It’s an area where Holtmann said a player like E.J. Liddell particularly showed improvement during his final year at Ohio State. As his offensive usage rate climbed each year, Liddell’s assist rate did as well, and as a junior Liddell shot a career-best 54.0% from two-point range and was second on the team with 80 assists. He assisted on 17.0% of Ohio State’s made shots while he was on the court, a career high.
Freshman Bruce Thornton, who has six assists and six turnovers during this four-game stretch, has an assist rate of 17.3 but a turnover rate of 19.4. Sensabaugh and Sensabaugh, the team’s two leading scorers, also have higher turnover than assist rates. Sueing is at 13.3% for assists and 15.7% for turnovers while Sensabaugh is at 10.3% and 14.5%, respectively.

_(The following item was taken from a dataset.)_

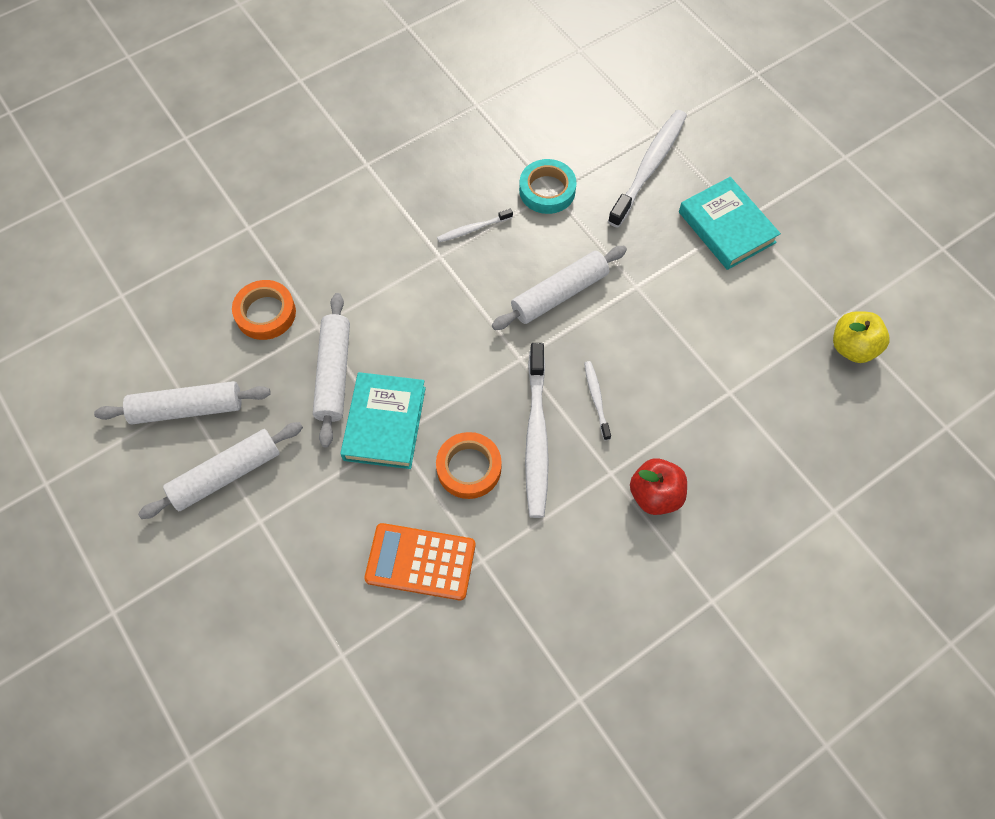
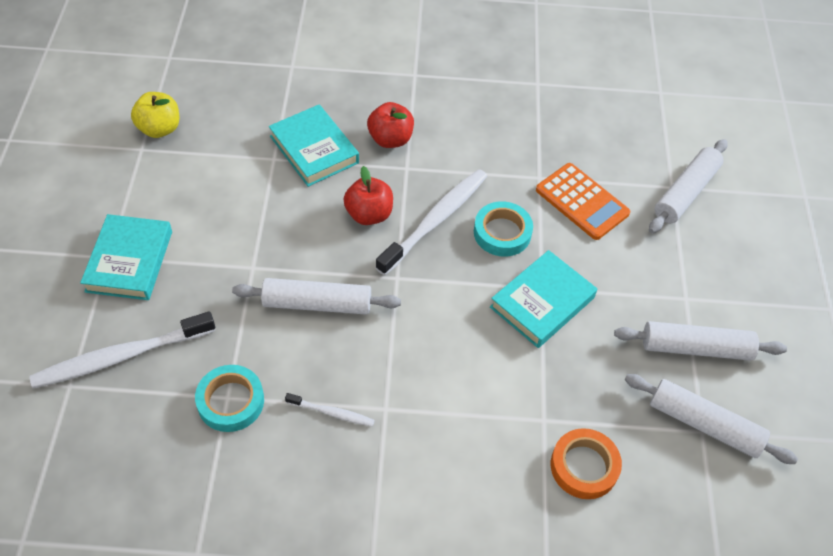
camera: 145 degrees left, 10 degrees down
(334, 374) = (556, 368): white rolling pin -> white rolling pin (685, 192)
(469, 468) = (502, 233): orange tape -> turquoise tape
(596, 399) = (369, 214): white toothbrush -> red apple
(708, 429) = (314, 149): none -> turquoise book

“That’s where a guy like E.J. really grew in his last year, his ability to make paint reads, paint decisions, see help and then deliver the ball on time, on target,” Holtmann said. “That’s where some of our guys have to grow. They’ve done a good job of creating help but they have to make better reads.”
Up next: a Nebraska team that ranks 49th nationally in adjusted defensive efficiency but is 200th in defensive turnover percentage (18.4%) and 259th in shot blocking percentage (7.9%).